Ad esempio nel '78 Stenmark vinceva la coppa del mondo, più i Mondiali in Slalom e Gigante; Borg faceva l'accoppiata Wimbledon/Roland Garros e gli Abba lanciavano canzoni sempre più orecchiabili, così diffuse e popolari che non provavi nemmeno più a fare lo sforzo di evitare quelle brutte. Le dovevi sentire per forza.

I grandi successi significavano grandi guadagni. E tentativi di fuga dalle tasse (la Svezia aveva le aliquote più alte del mondo): gli sportivi attraverso il trasferimento a Montecarlo; gli Abba con escamotage vari, interrotti però da una condanna per evasione fiscale.
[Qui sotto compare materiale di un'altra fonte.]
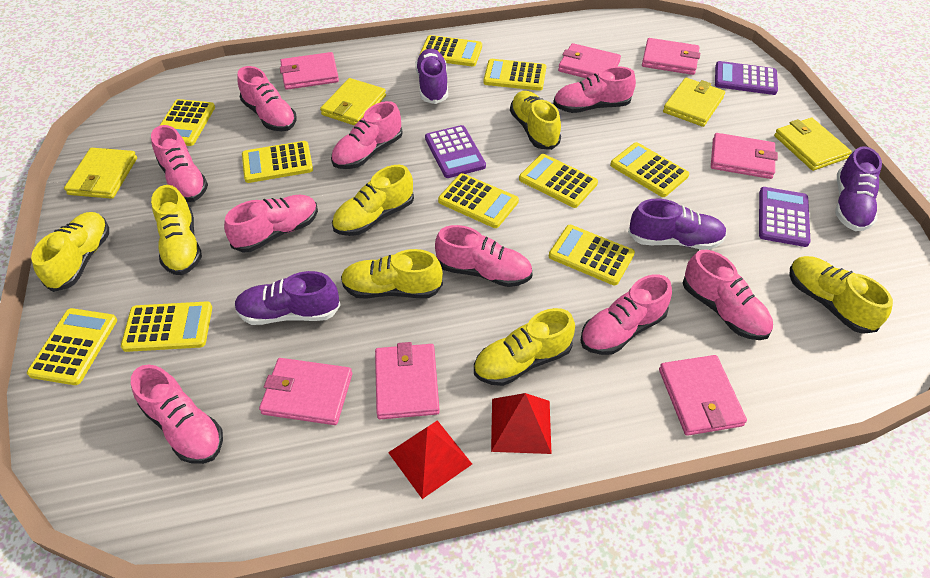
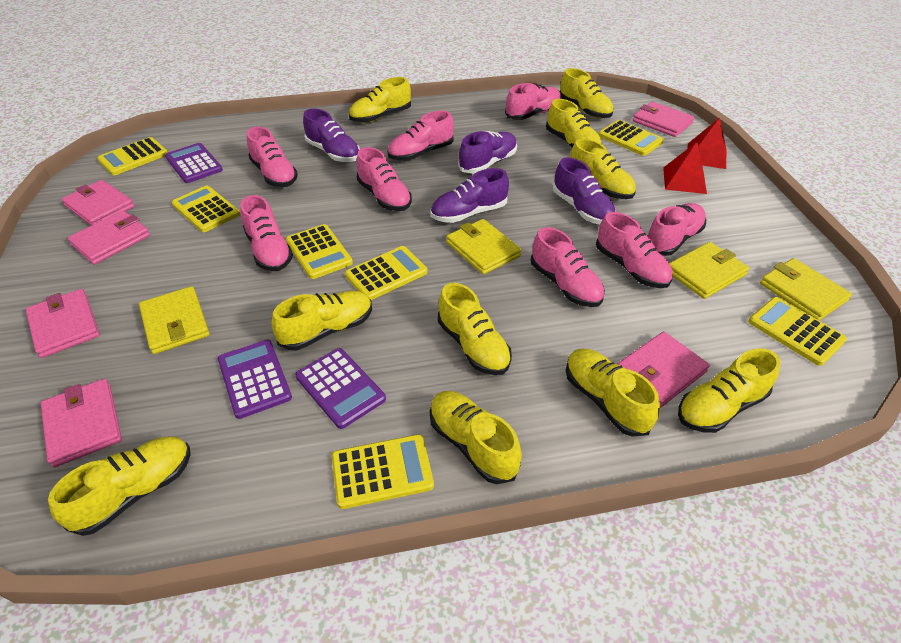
pink shoe: 9 -> 8
pink wallet: 7 -> 6
yellow calculator: 10 -> 7
yellow shoe: 7 -> 10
Ma con l'inizio del nuovo decennio, quasi contemporaneamente, così come avevano conquistato il mondo, cominciò il declino.
A Stenmark per la verità la fecero sporca; di gran lunga più longevo dei tre, avrebbe vinto ancora per molti anni gare singole, ma non più la Coppa del Mondo generale e le Olimpiadi.
Italiani e Austriaci avevano promosso il cambio di calcolo del punteggio per fare in modo che chi stravinceva in due sole discipline venisse penalizzato. E si trovò anche il modo di non farlo ammettere alle Olimpiadi del 1984.
E così nell'albo d'oro, invece che una serie infinita di Stenmark, si leggono nomi come Luescher, Wenzel, Mahre. Per carità, fior di sciatori, ma niente a che vedere con Ingemar.
Per una sorta di legge del contrappasso, con il nuovo regolamento da loro voluto né Austriaci né Italiani riuscirono a vincere la Coppa assoluta in quel periodo.
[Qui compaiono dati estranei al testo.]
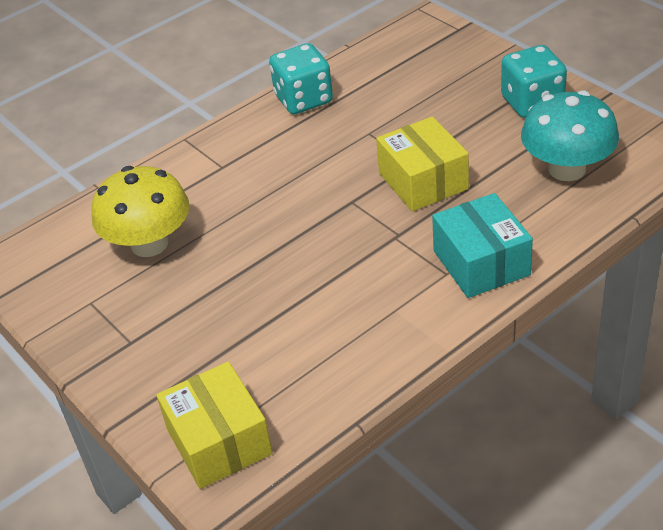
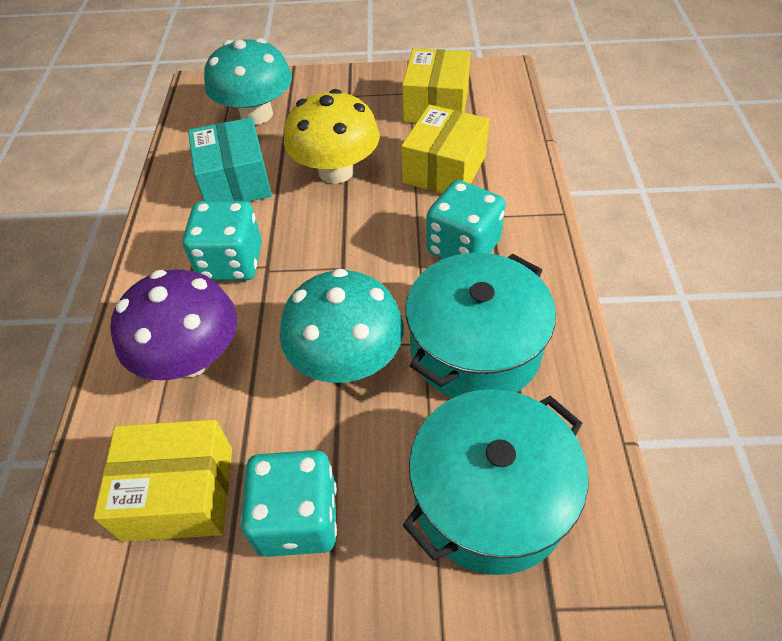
purple mushroom: 0 -> 1
turquoise dice: 2 -> 3
turquoise mushroom: 1 -> 2
turquoise pot: 0 -> 2
yellow box: 2 -> 3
Gli Abba finirono la loro storia tra l'80 e l'82: le due coppie che componevano il quartetto (e che nella vita erano marito e moglie) divorziarono; Agnetha Fältskog, la vera “front woman” del gruppo, non ne voleva più sapere della vita da cantante, desiderava solo fare la mamma ai figli piccoli.
Il gruppo che aveva fatto delle canzoni leggere e spensierate un marchio di fabbrica, produsse nel 1980 la sua ultima grande hit, questa volta amara e riflessiva.
https://www.youtube.com/watch?v=92cwKCU8Z5c
Gli Abba aprirono la strada ad altri gruppi svedesi, ma nessuno sarebbe stato in grado di ripetere lo stesso successo. Gli Europe? I Roxette, i Cardigans? Niente di paragonabile.
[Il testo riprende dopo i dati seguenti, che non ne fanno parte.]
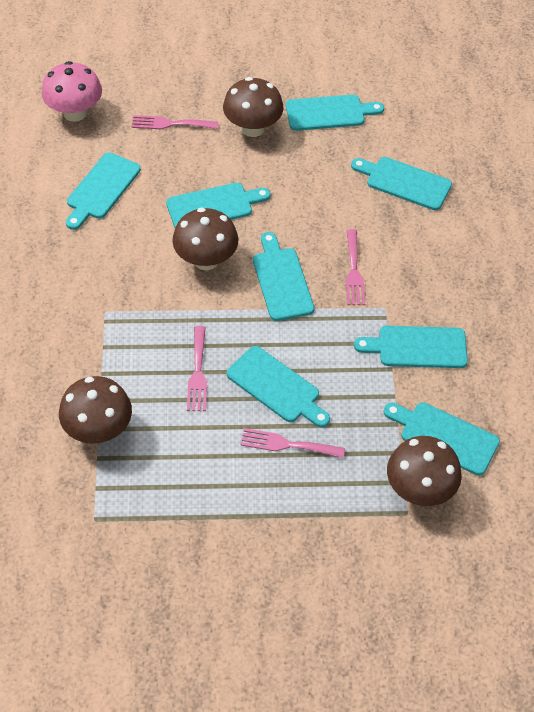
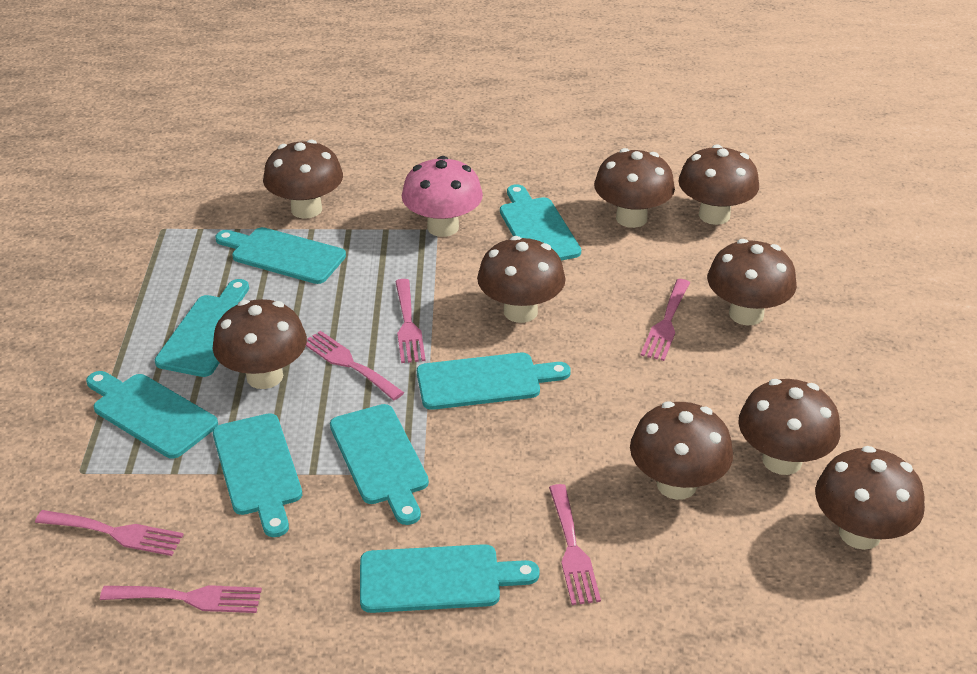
brown mushroom: 4 -> 9
pink fork: 4 -> 6

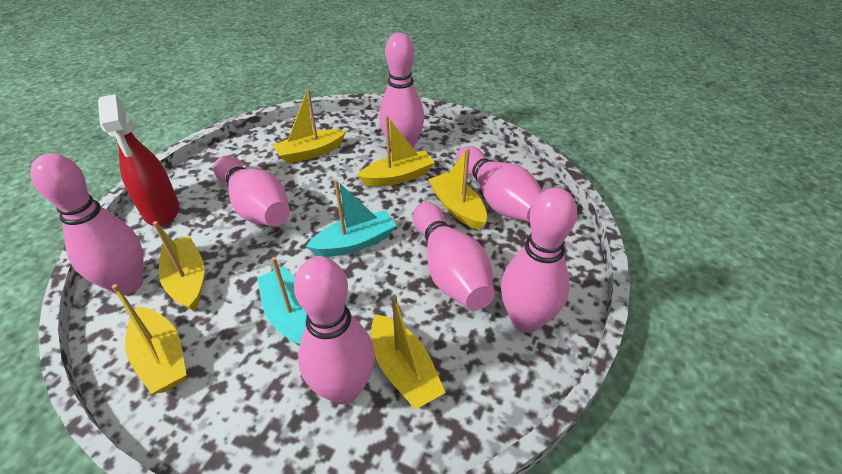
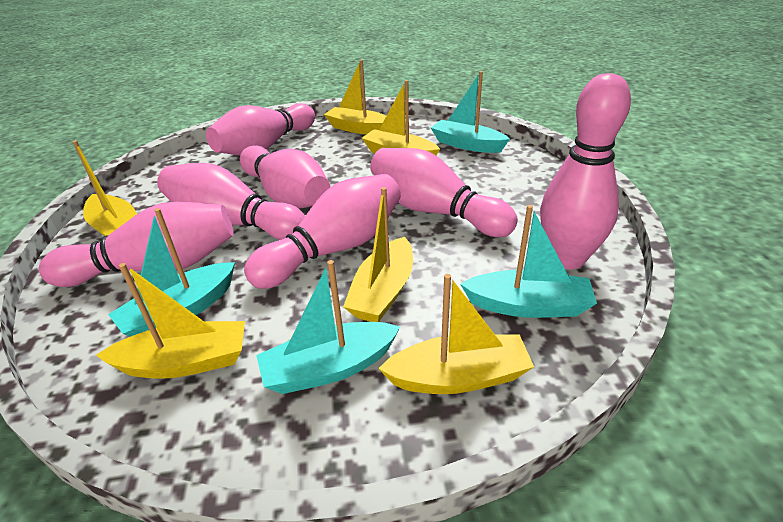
red spray bottle: 1 -> 0
turquoise boat: 2 -> 4

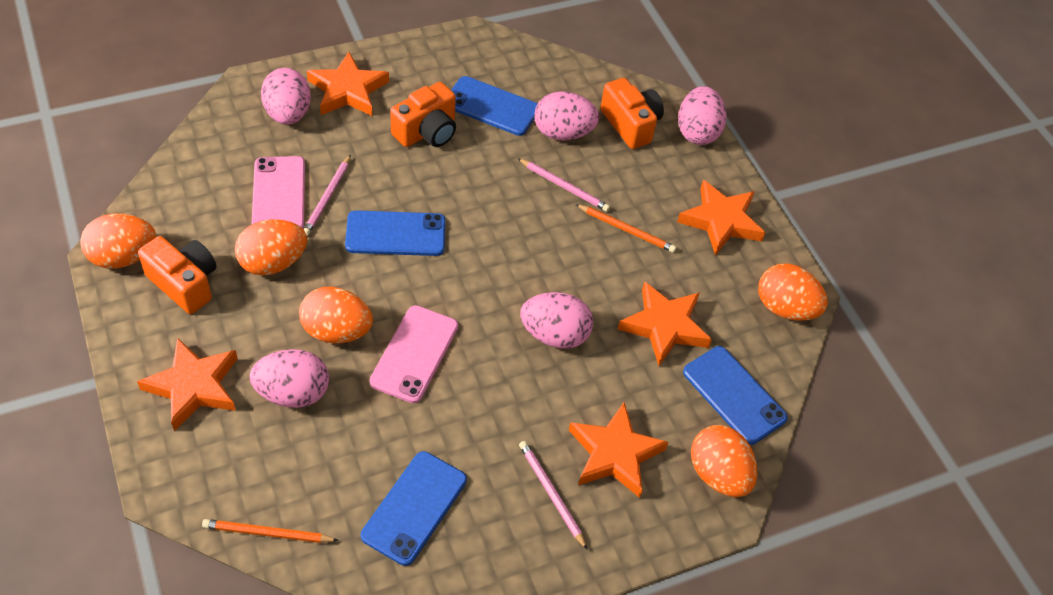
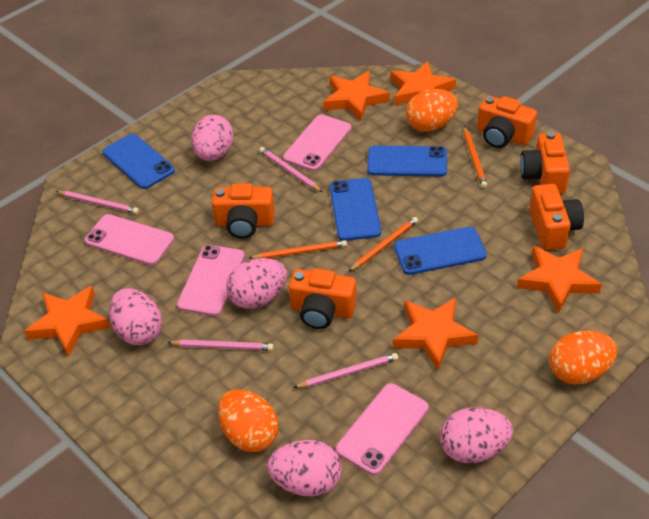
orange camera: 3 -> 5
orange egg: 5 -> 3
orange pencil: 2 -> 3
pink pencil: 3 -> 4
pink phone: 2 -> 4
Dopo Stenmark arrivarono Strand, Nyberg, Fogdoe; nemmeno vicini al livello di Ingo. Sarebbero occorsi alcuni anni per vedere affermarsi soprattutto tra le ragazze Wiberg e Paerson.

E Borg? Di Björn sappiamo tutti che si ritirò nello stesso periodo degli Abba: a 26 anni, stanco di giocare, in lotta con i vertici del tennis che volevano partecipasse ad un numero minimo di tornei (o che altrimenti partisse dalle qualificazioni) e con McEnroe pericolosamente in crescita.

Probabilmente Borg era stato il fenomeno più importante di tutti, tanto è vero che in Svezia si moltiplicarono i tennisti, e così ci fu continuità ai vertici mondiali grazie a Wilander ed Edberg, senza citare tutta una serie di altri ottimi giocatori. Borg vinse il suo ultimo Roland Garros nel 1981; nel 1982 ad aggiudicarselo fu Wilander.

Borg, Wilander, Edberg: tre autentici numeri uno, prodotti nel giro di dieci anni da una  nazione di pochi milioni di abitanti e senza grandi tradizioni nella disciplina. Una nazione che oggi, nel tennis, non esiste più.